Viable Control of an Epidemiological Model

TL;DR

This paper develops a control strategy for dengue epidemic management by maintaining infection levels below a threshold using time-dependent fumigation, with a focus on the viability kernel in the Ross-Macdonald model.

Contribution

It introduces a viability kernel approach for controlling dengue spread in the Ross-Macdonald model with time-dependent fumigation rates.

Findings

Derived explicit viability kernels for different infection caps.

Characterized viable policies for sustained infection control.

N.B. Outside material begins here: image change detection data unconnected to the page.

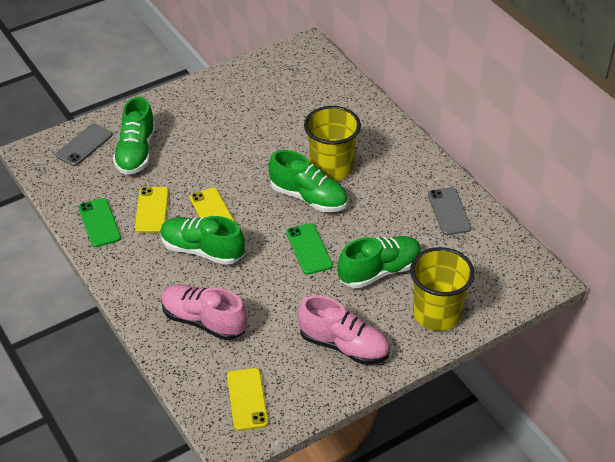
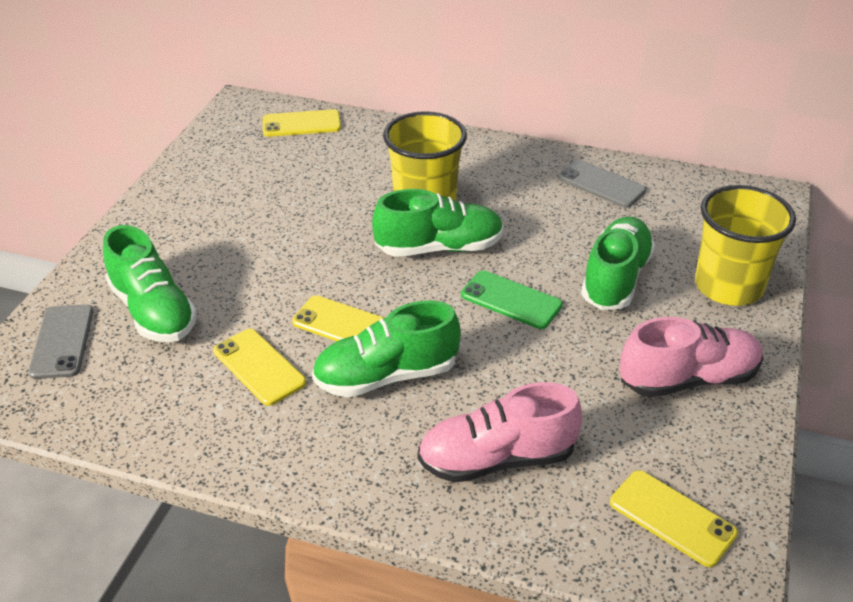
camera: 40 degrees left, 5 degrees down
(99, 223) = (200, 425): green phone -> none
(325, 77) = (301, 124): none -> yellow phone

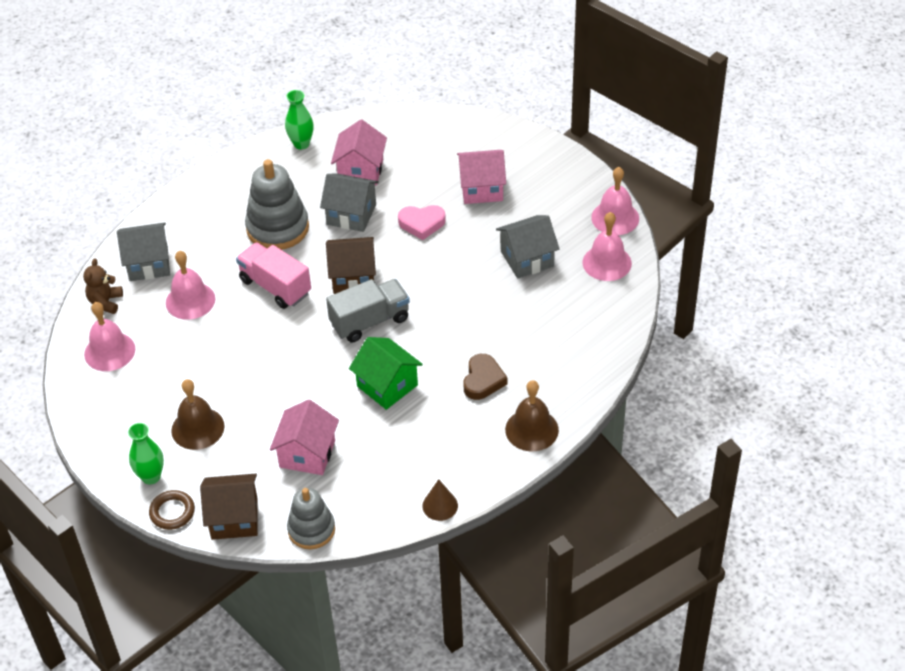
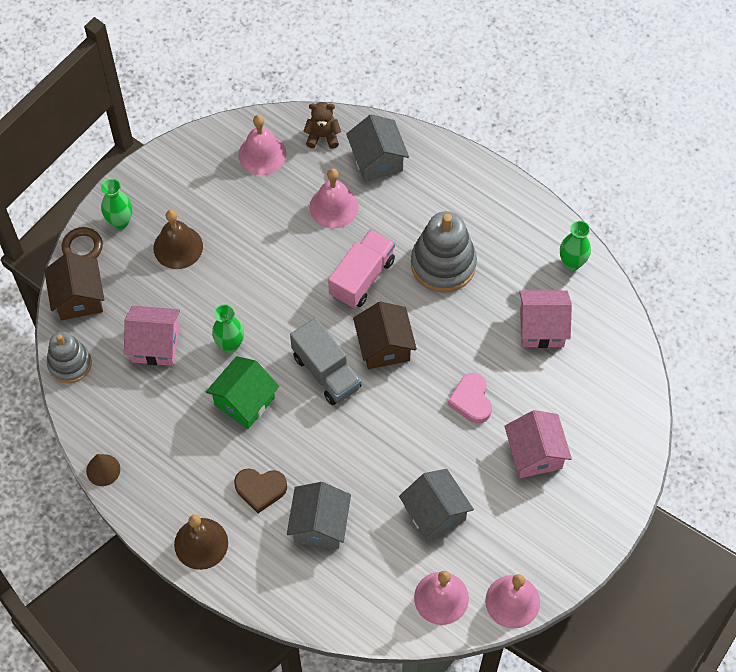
camera: 80 degrees right, 15 degrees up
(322, 393) = (230, 345): none -> green vase
(351, 214) = (474, 329): grey house -> grey house (319, 525)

Applied the model to a real dengue outbreak in Cali, Colombia.

Abstract

In mathematical epidemiology, epidemic control often aims at driving the number of infected individuals to zero, asymptotically. However , during the transitory phase, the number of infected can peak at high values. In this paper, we consider mosquito vector control in the Ross-Macdonald epidemiological model, with the goal of capping the proportion of infected by dengue at the peak. We formulate this problem as one of control of a dynamical system under state constraint. We allow for time-dependent fumigation rates to reduce the population of mosquito vector, in order to maintain the proportion of infected individuals by dengue below a threshold for all times. The so-called viability kernel is the set of initial states (mosquitoes and infected individuals) for which such a fumigation control trajectory exists. Depending on whether the cap on the proportion of infected is low, high or medium, we provide different expressions of the viability kernel. We also characterize so-called viable policies that produce, at each time, a fumigation rate as a function of current proportions of infected humans and mosquitoes, such that the proportion of infected humans remains below a threshold for all times. We provide a numerical application in the case of control of a dengue outbreak in 2013 in Cali, Colombia.